# Exercise 01 : Basics of Pyspark and SparkML
Here we use both **pandas dataframe** and **pyspark dataframe** for trivial machine learning tasks with Pyspark and MLlib on Databricks, and see how the latter works.

- pandas dataframe : It runs only on master and not distributed.
- pyspark dataframe : It runs as worker jobs and distributed.

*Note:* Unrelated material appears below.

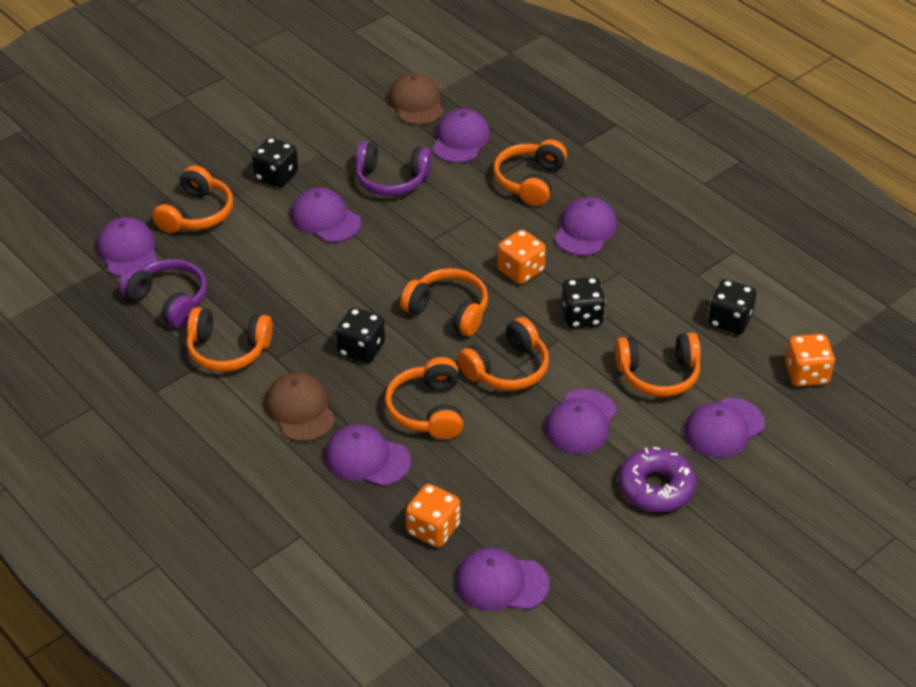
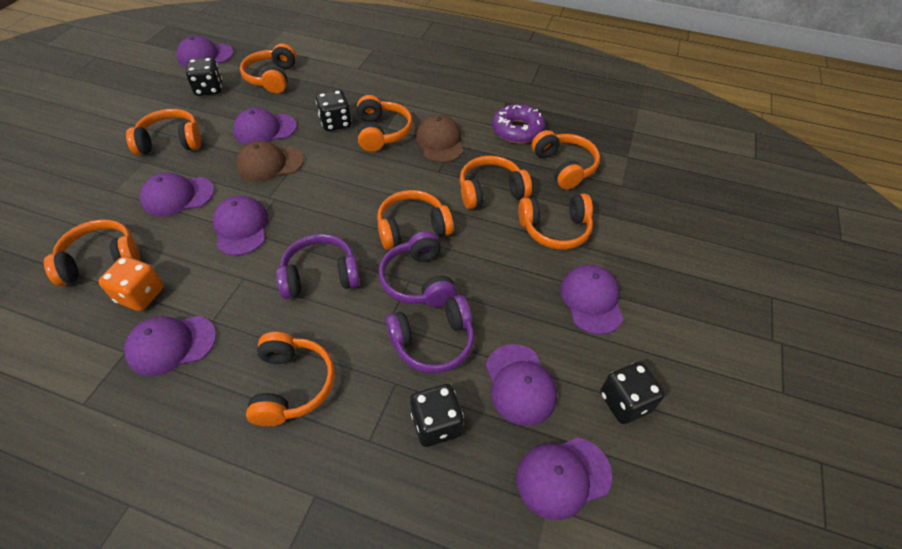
orange dice: 3 -> 1
orange headphones: 7 -> 9
purple headphones: 2 -> 3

## Section 01 : Using pandas dataframe

In [3]:
# prepare data
import numpy as np
np.random.seed(0)
x = np.arange(-10, 11)
y = 2*x + 1 + np.random.normal()
l = list(zip(x, y))
l

In [4]:
# create pandas dataframe
import pandas as pd
df = pd.DataFrame(l, columns=["x","y"])
df

In [5]:
# pandas dataframe transform
df["x"] = df["x"] + 1
df

In [6]:
# linear regression
from sklearn.linear_model import LinearRegression
lr = LinearRegression()
X = df["x"].reshape((21,1))
Y = df["y"].reshape((21,1))
lr.fit(X, Y)

In [7]:
# predict
lr.predict([20])

## Section 02 : Using pyspark dataframe

In [9]:
# prepare data
import numpy as np
np.random.seed(0)
x = np.arange(-10, 11)
y = 2*x + 1 + np.random.normal()
l = list(zip(x, y))
l

In [10]:
# pyspark dataframe
from pyspark.sql import Row
rdd = sc.parallelize(l)
people = rdd.map(lambda z: Row(x=int(z[0]), y=float(z[1])))
df = spark.createDataFrame(people)
df.toPandas()

In [11]:
# pyspark dataframe transform
df = df.withColumn("x", df.x + 1)
df.toPandas()

In [12]:
# SparkML linear regression
from pyspark.ml.feature import VectorAssembler
vectorAssembler = VectorAssembler(inputCols = ["x"], outputCol = "features")
va_df = vectorAssembler.transform(df)

from pyspark.ml.regression import LinearRegression
lr = LinearRegression(featuresCol = "features", labelCol="y")
model = lr.fit(va_df)

In [13]:
# predict
from pyspark.sql.types import StructType, StructField, IntegerType, DoubleType

test_schema = StructType([StructField("x", IntegerType())])
test_row = [Row(x=20)]
test_df = spark.createDataFrame(test_row, test_schema)
va_test_df = vectorAssembler.transform(test_df)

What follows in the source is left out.